For those who want to know more; here's what I found:

[https://github.com/yeriomin/YalpStore](https://github.com/yeriomin/YalpStore)
\- The readme is a great place to start.

On F-Droid:
[https://f-droid.org/packages/com.github.yeriomin.yalpstore/](https://f-droid.org/packages/com.github.yeriomin.yalpstore/)

EDIT: It looks great!

------
sundarurfriend
Izzydroid repo has been a good addition to my F-Droid, a lot of very useful
apps: [https://android.izzysoft.de/repo](https://android.izzysoft.de/repo)

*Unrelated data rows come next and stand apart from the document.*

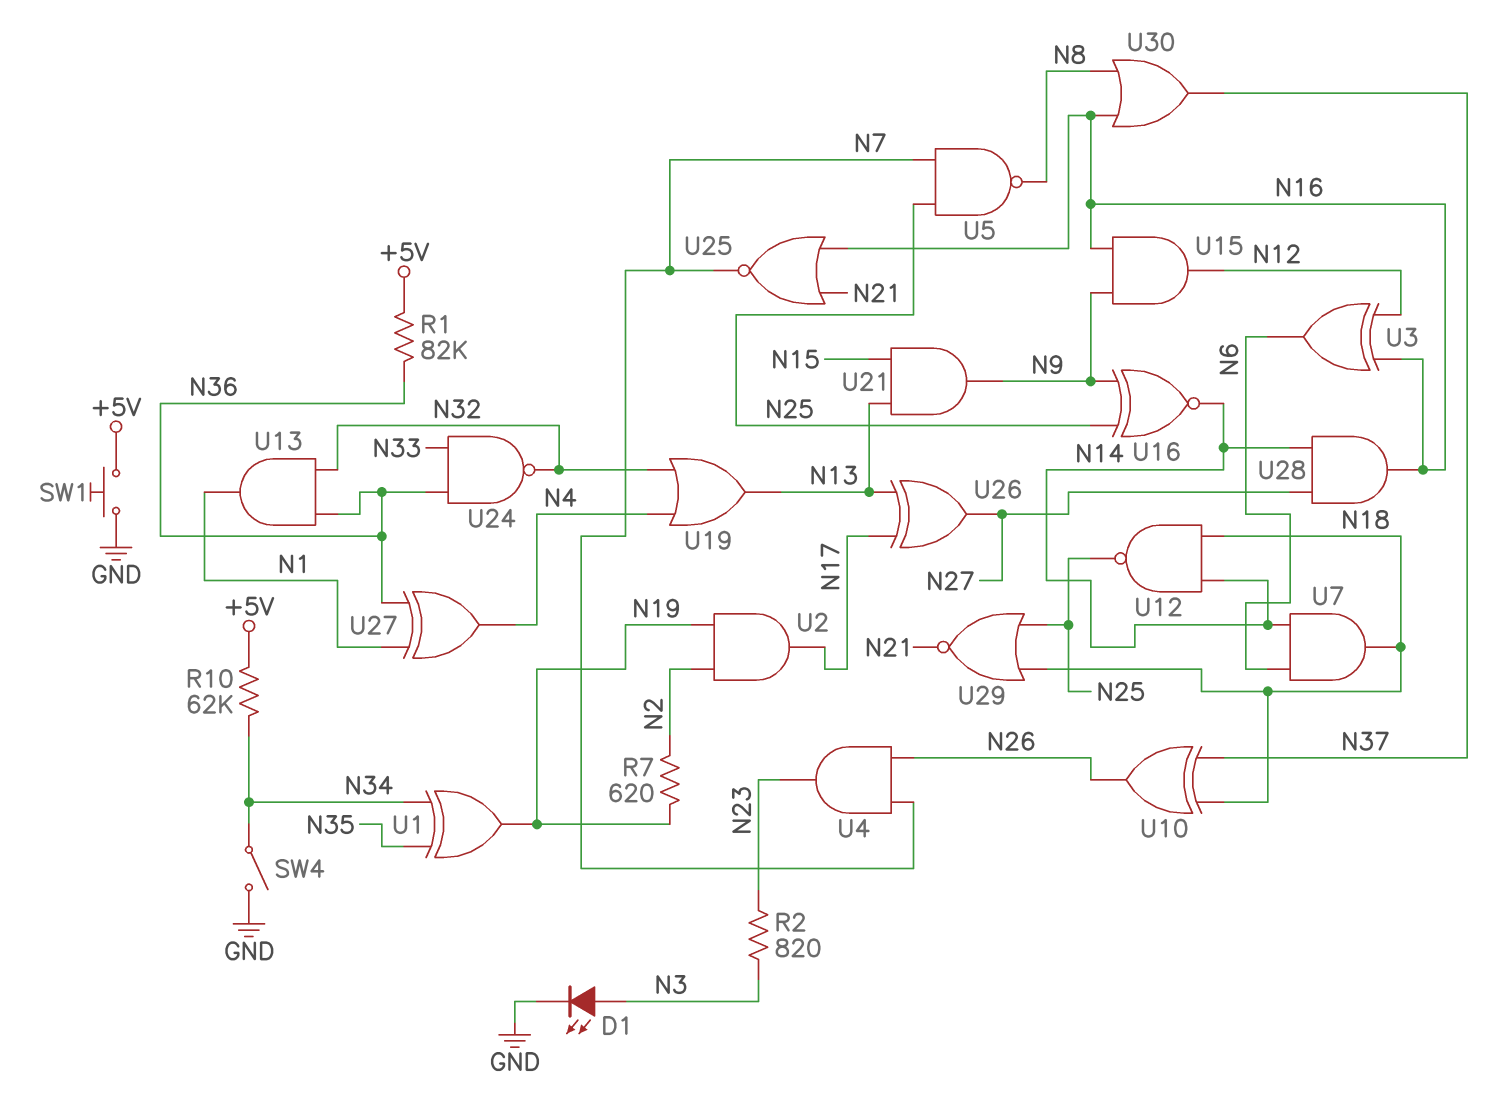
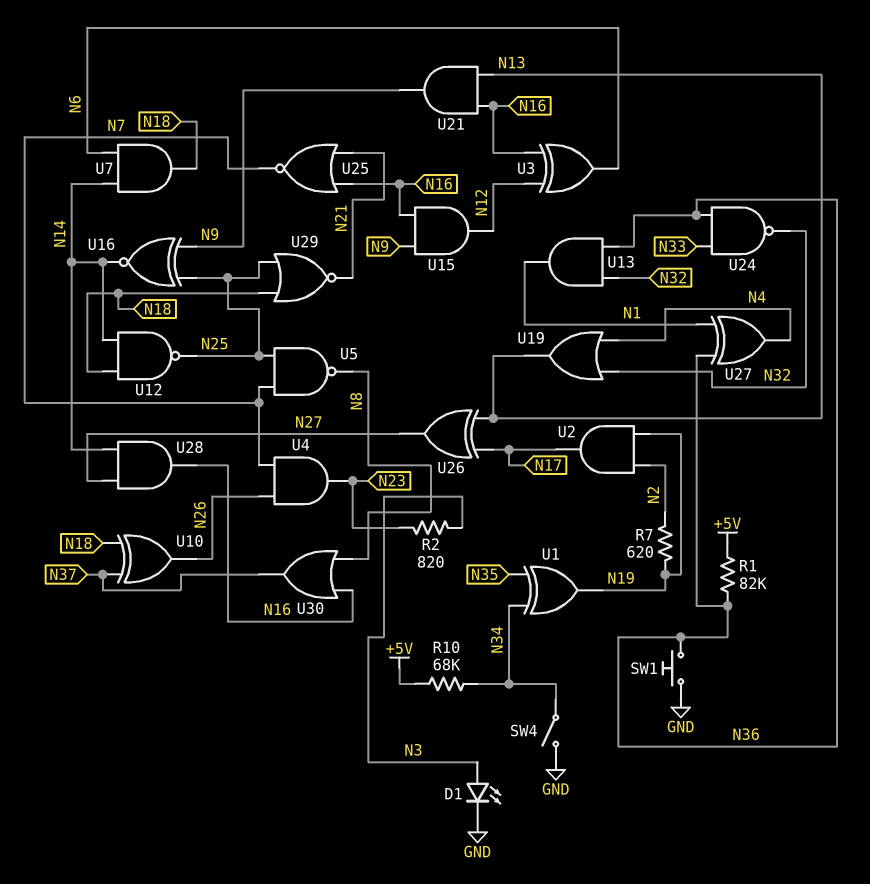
R10: 62k (+5V, N34) -> 68k (+5V, N34)
SW1: button (+5V, GND) -> button (GND, N36)
U21: AND (in N13, in N15, out N9) -> AND (in N13, in N16, out N9)

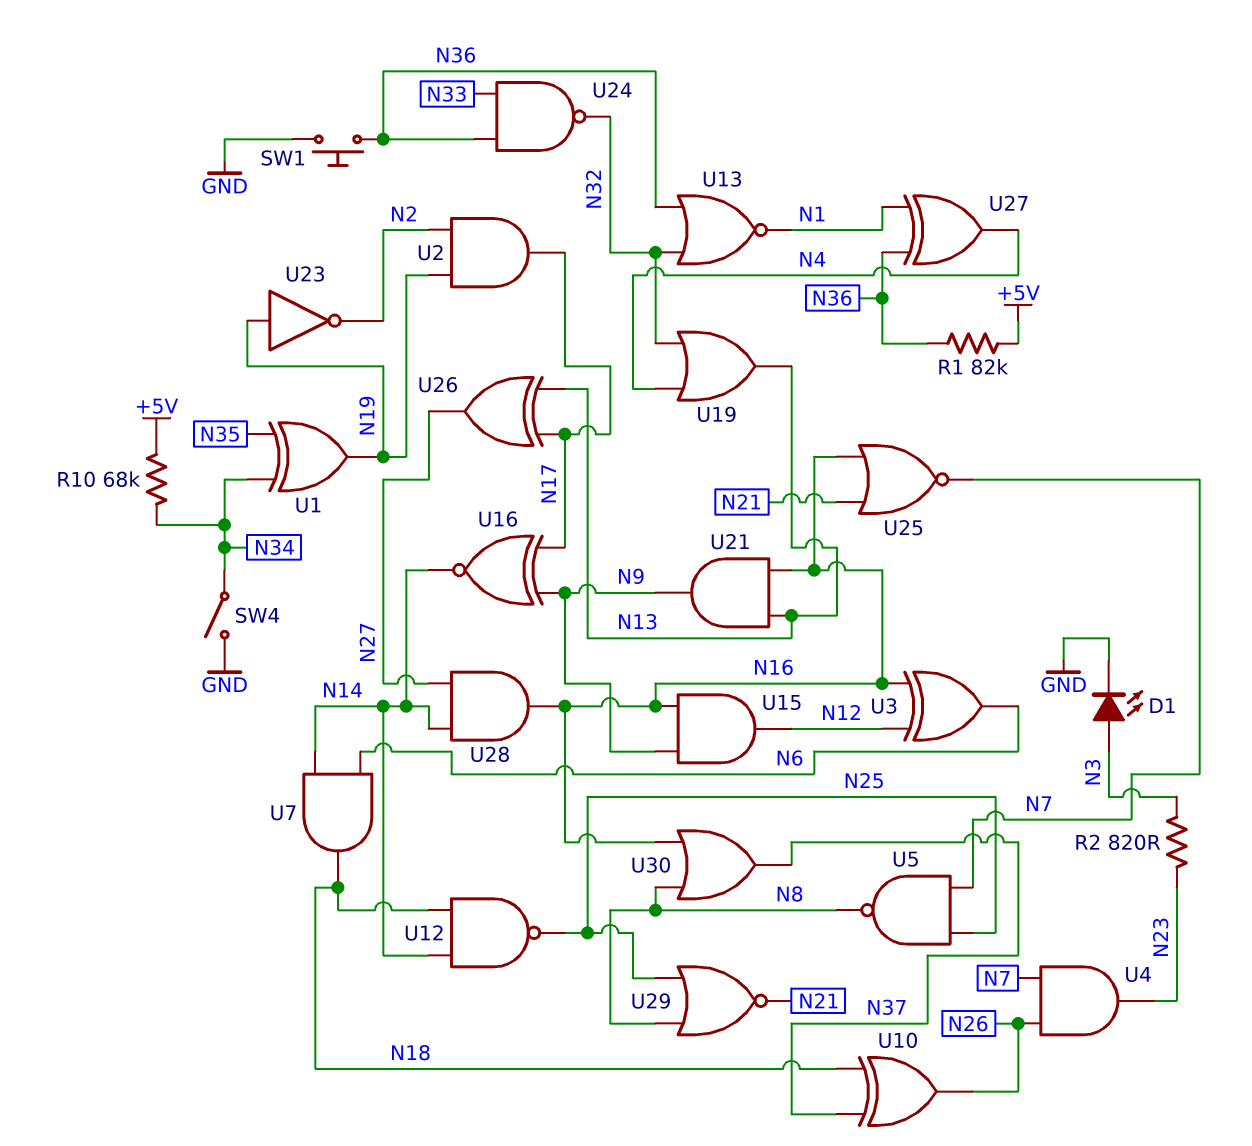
R7: 620 (N2, N19) -> none
U13: AND (in N32, in N36, out N1) -> NOR (in N32, in N36, out N1)
U16: XNOR (in N9, in N25, out N14) -> XNOR (in N9, in N17, out N14)
U23: none -> NOT (in N19, out N2)
U29: NOR (in N18, in N25, out N21) -> NOR (in N8, in N25, out N21)

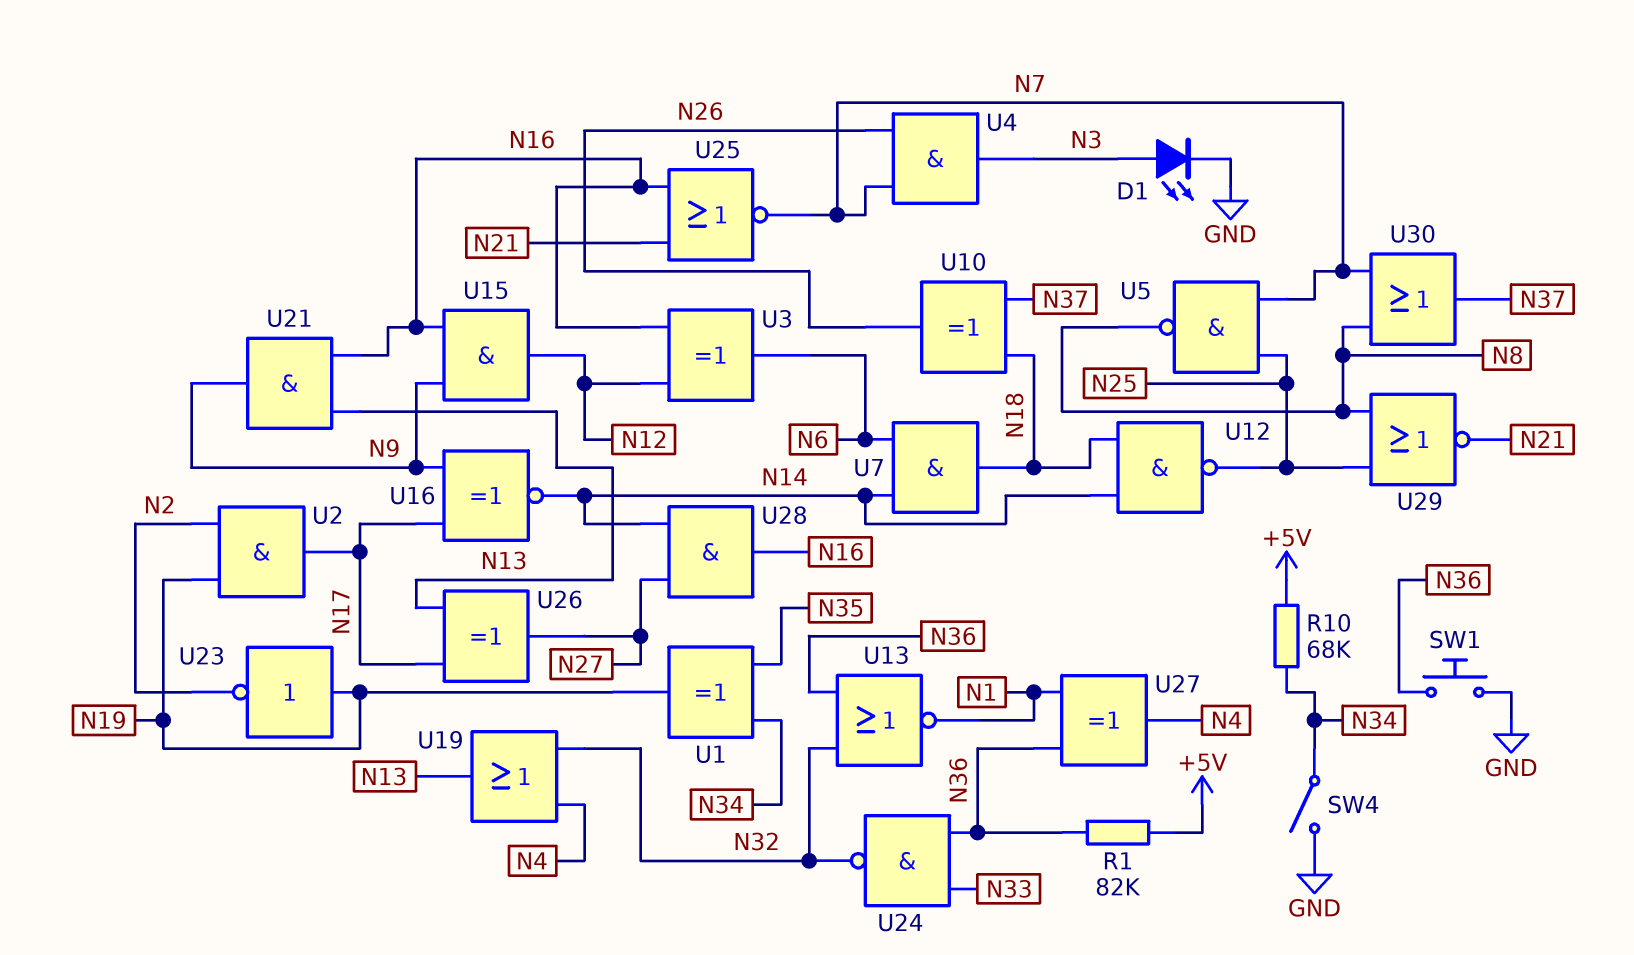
R2: 820 (N3, N23) -> none
U4: AND (in N7, in N26, out N23) -> AND (in N7, in N26, out N3)
U30: OR (in N8, in N16, out N37) -> OR (in N7, in N8, out N37)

Some great apps I've been using through F-Droid:

* Battery Charge Limit (Stops charging at a desired level) - [https://f-droid.org/app/com.slash.batterychargelimit](https://f-droid.org/app/com.slash.batterychargelimit)

* Mi Manga Nu (Manga reader) - [https://f-droid.org/app/ar.rulosoft.mimanganu](https://f-droid.org/app/ar.rulosoft.mimanganu) [ Stable, usable, without annoying ads - consistently better than manga readers from play store I've tried. ]

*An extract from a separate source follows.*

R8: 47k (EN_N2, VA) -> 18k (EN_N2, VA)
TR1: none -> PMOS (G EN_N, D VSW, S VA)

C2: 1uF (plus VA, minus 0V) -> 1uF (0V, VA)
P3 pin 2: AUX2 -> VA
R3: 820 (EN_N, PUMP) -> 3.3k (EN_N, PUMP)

* NewPipe (Lightweight YouTube frontend) - [https://f-droid.org/app/org.schabi.newpipe](https://f-droid.org/app/org.schabi.newpipe)

* SeriesGuide (keep track of your favorite TV shows and movies) - [https://f-droid.org/app/com.battlelancer.seriesguide](https://f-droid.org/app/com.battlelancer.seriesguide)

* Slide (Companion app for reddit) - [https://f-droid.org/app/me.ccrama.redditslide](https://f-droid.org/app/me.ccrama.redditslide)

* Termux (Terminal emulator with packages) - [https://f-droid.org/app/com.termux](https://f-droid.org/app/com.termux) [sounds cool, haven't had a chance to use this yet. ]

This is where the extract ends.